Vector Search¶
Dense retrieval based on vector similarity.
Overview¶
| Field | Value |
|---|---|
| Type | Retrieval |
| Algorithm | Dense vector similarity |
| Modality | Text |
| Extension | VectorChord |
How It Works¶
Ranks documents by computing similarity between query and document embeddings.
Supports two search modes:
- Single-vector: Standard dense retrieval with one embedding per document
- Multi-vector: Late interaction (MaxSim) with multiple token-level embeddings
Uses VectorChord PostgreSQL extension for efficient vector search.
Score Metric¶
All scores are relevance scores in the range [-1, 1] where higher values indicate greater relevance.

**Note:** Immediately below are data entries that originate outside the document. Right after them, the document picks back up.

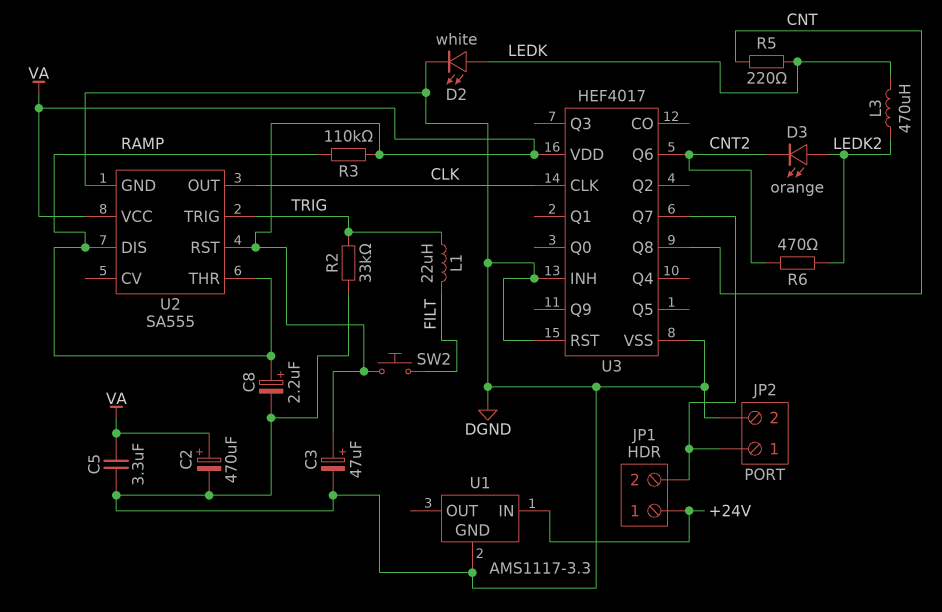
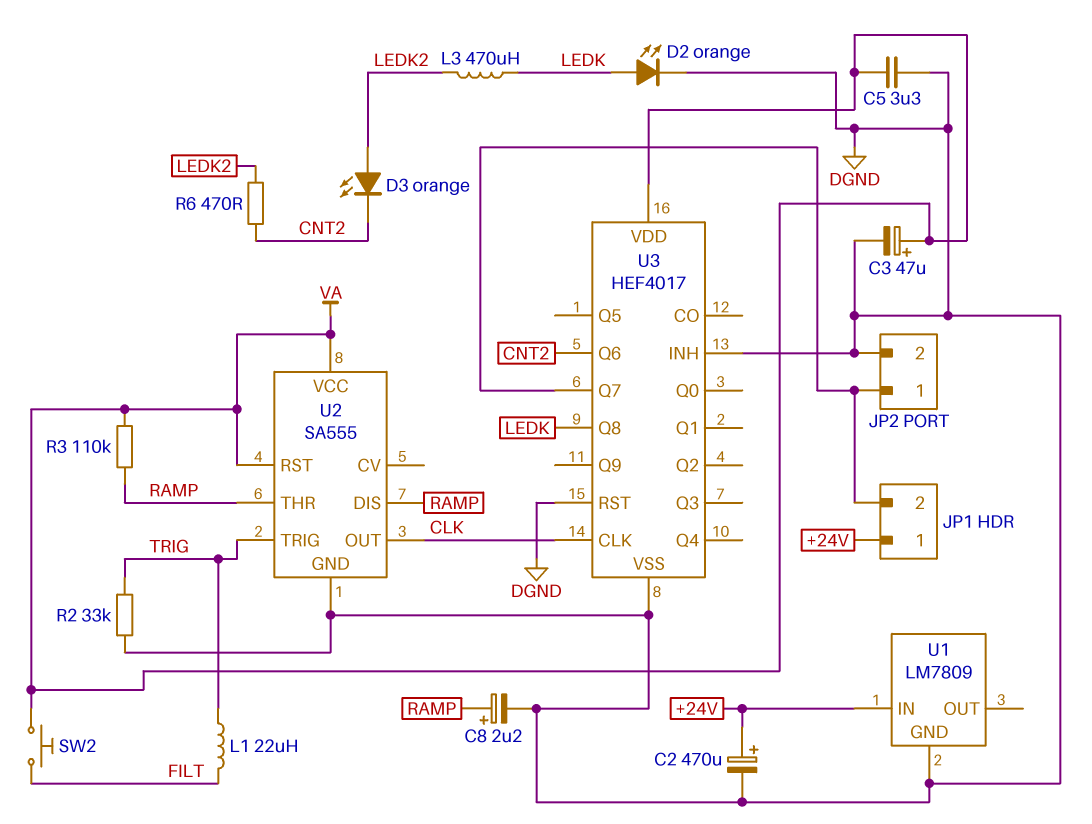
C2: 470uF (plus VA, minus DGND) -> 470uF (plus +24V, minus DGND)
D2: LED white (A LEDK, K DGND) -> LED orange (A LEDK, K DGND)
R5: 220 (CNT, LEDK) -> none
U1: AMS1117-3.3 -> LM7809
U3 pin Q8: CNT -> LEDK

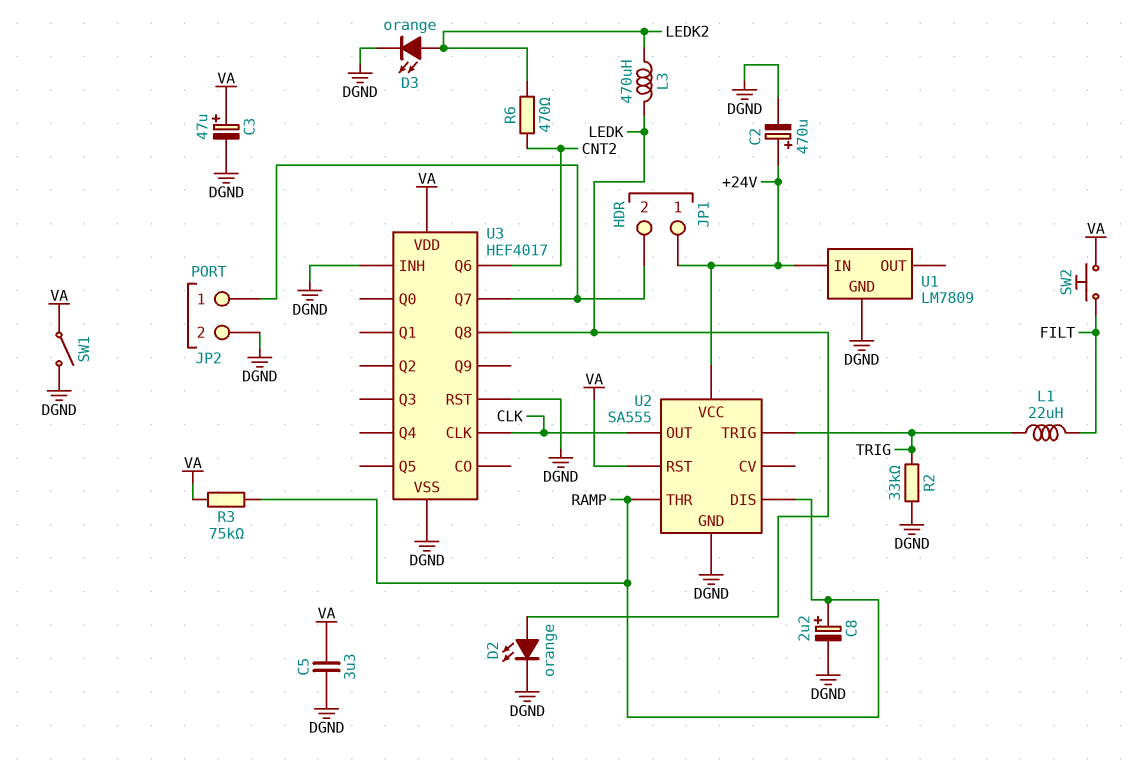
D3: LED orange (A LEDK2, K CNT2) -> LED orange (A LEDK2, K DGND)
R3: 110k (RAMP, VA) -> 75k (RAMP, VA)
SW1: none -> switch (DGND, VA)
U2 pin VCC: VA -> +24V

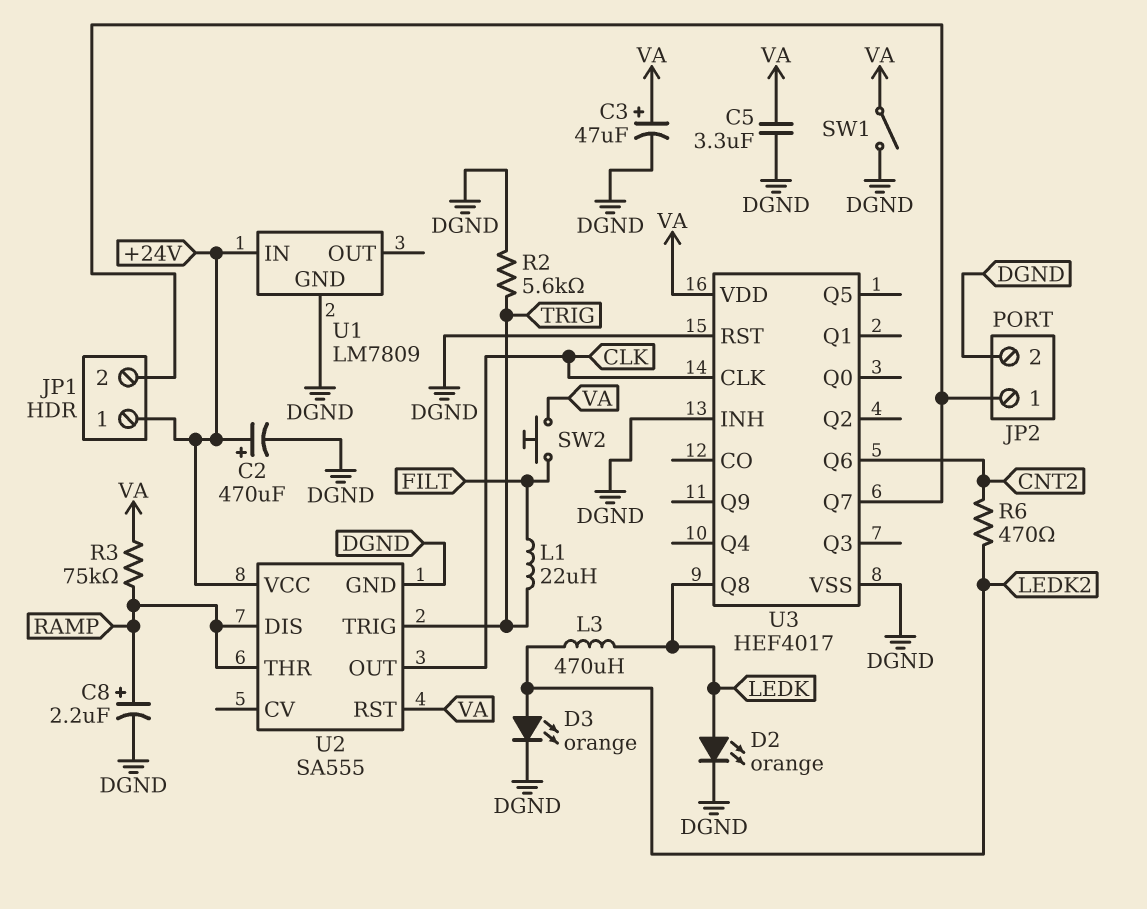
R2: 33k (DGND, TRIG) -> 5.6k (DGND, TRIG)

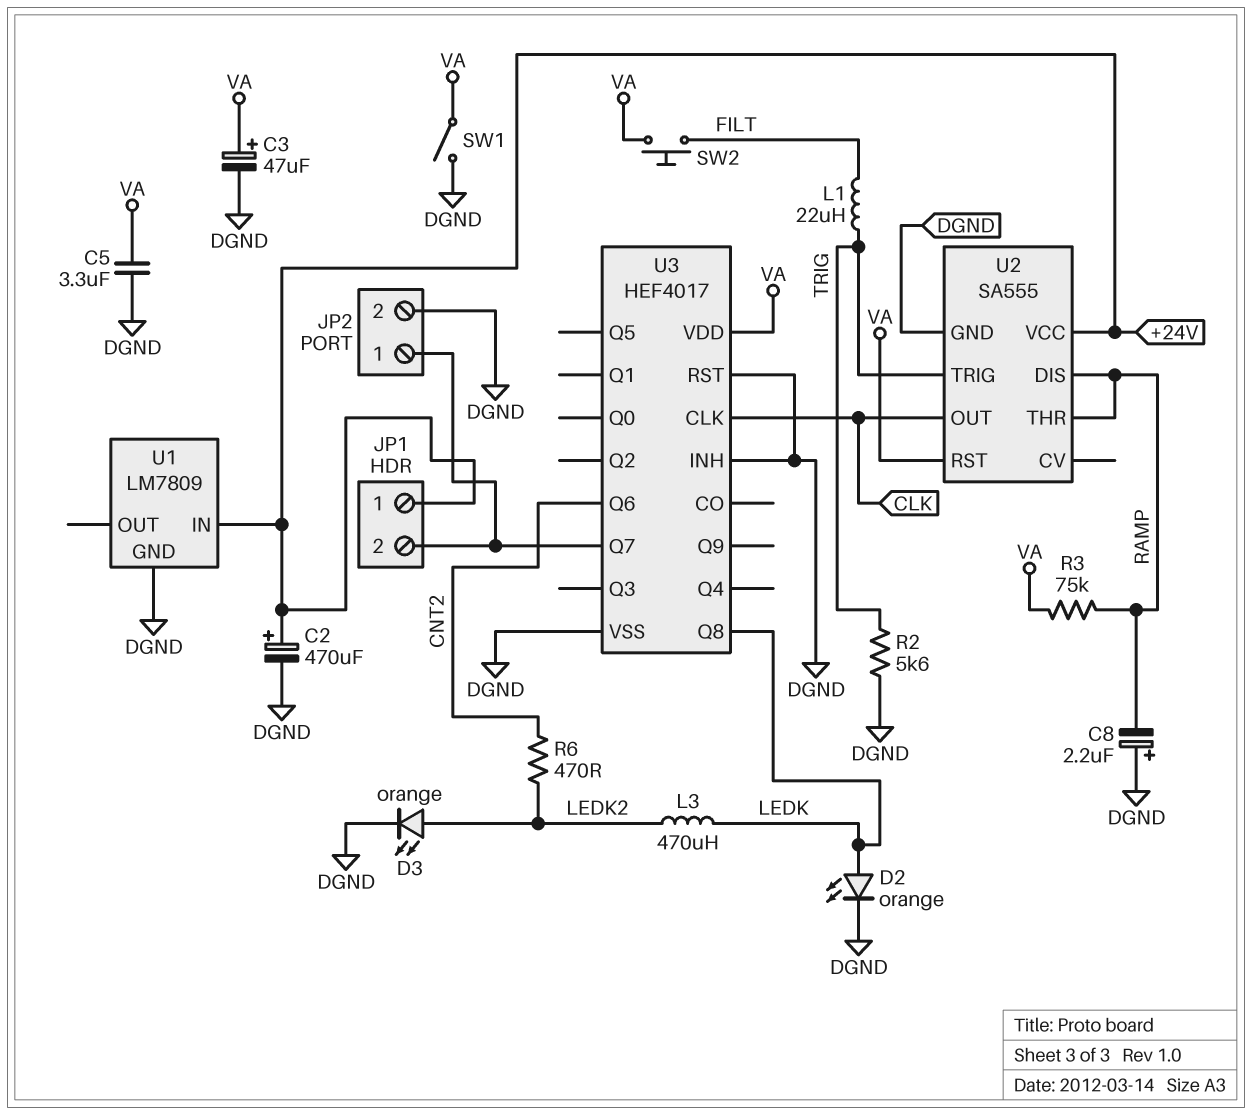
C8: 2.2uF (plus RAMP, minus DGND) -> 2.2uF (plus DGND, minus RAMP)

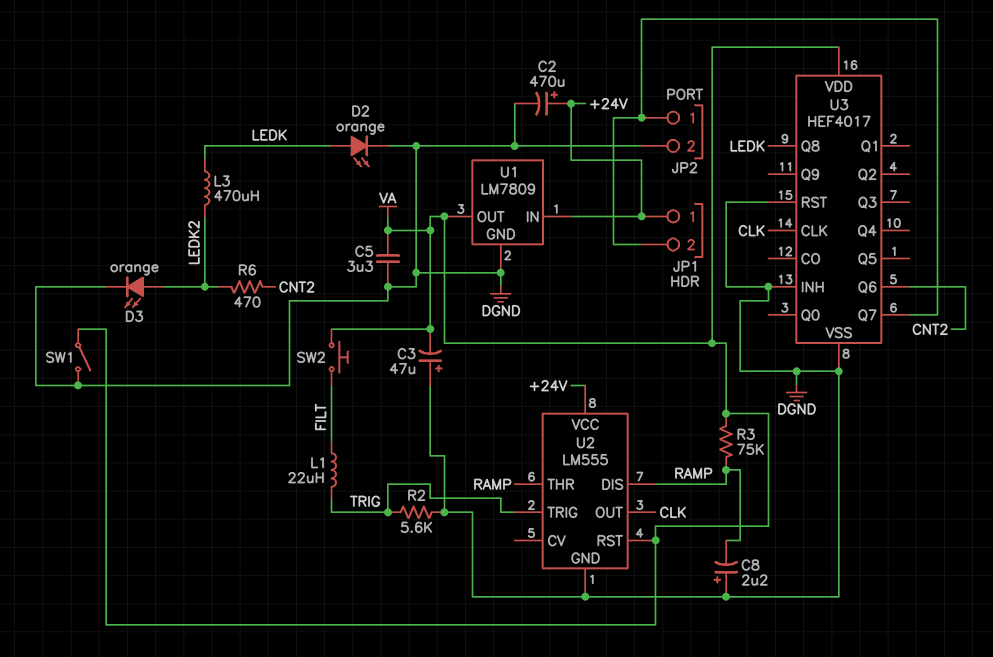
C3: 47uF (plus VA, minus DGND) -> 47uF (plus DGND, minus VA)
U1 pin OUT: none -> VA
U2: SA555 -> LM555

Single-Vector Mode (Cosine Similarity)¶
Uses cosine similarity between query and document embeddings:
\[
\text{score} = 1 - \text{cosine\_distance} = \cos(\theta) = \frac{\mathbf{q} \cdot \mathbf{d}}{\|\mathbf{q}\| \|\mathbf{d}\|}
\]
Where:
- \(\mathbf{q}\) is the query embedding vector
- \(\mathbf{d}\) is the document embedding vector
Multi-Vector Mode (Normalized Late Interaction)¶
Uses MaxSim operation normalized by the number of query vectors:
\[
\text{score} = \frac{1}{n} \sum_{i=1}^{n} \max_{j} (\mathbf{q}_i \cdot \mathbf{d}_j)
\]
Where:
- \(n\) is the number of query token vectors
- \(\mathbf{q}_i\) is the \(i\)-th query token embedding
- \(\mathbf{d}_j\) is the \(j\)-th document token embedding
This normalization ensures scores remain in [-1, 1] regardless of query length, making them comparable across different queries and compatible with single-vector scores for hybrid search.
Configuration¶
_target_: autorag_research.pipelines.retrieval.vector_search.VectorSearchPipelineConfig
name: vector_search
search_mode: single
top_k: 10
batch_size: 100
Options¶
| Option | Type | Default | Description |
|---|---|---|---|
| name | str | required | Unique pipeline instance name |
| search_mode | str | single |
Embedding mode (single or multi) |
| top_k | int | 10 | Results per query |
| batch_size | int | 100 | Queries per batch |
Search Modes¶
| Mode | Embedding Field | Algorithm | Use Case |
|---|---|---|---|
| single | query.embedding |
Cosine similarity | Standard dense retrieval |
| multi | query.embeddings |
MaxSim (late interaction) | Fine-grained token matching |
Prerequisites¶
Queries must have pre-computed embeddings before running the pipeline:
from autorag_research.data_ingestor import DataIngestor
ingestor = DataIngestor(session_factory)
ingestor.embed_all(embedding_model) # Populates embedding/embeddings fields
When to Use¶
Good for:
- Semantic similarity search
- Paraphrase and synonym matching
- Cross-lingual retrieval (with multilingual embeddings)
- Fine-grained matching (multi-vector mode)
Consider BM25 for:
- Exact keyword matching
- Low latency requirements
- No embedding model available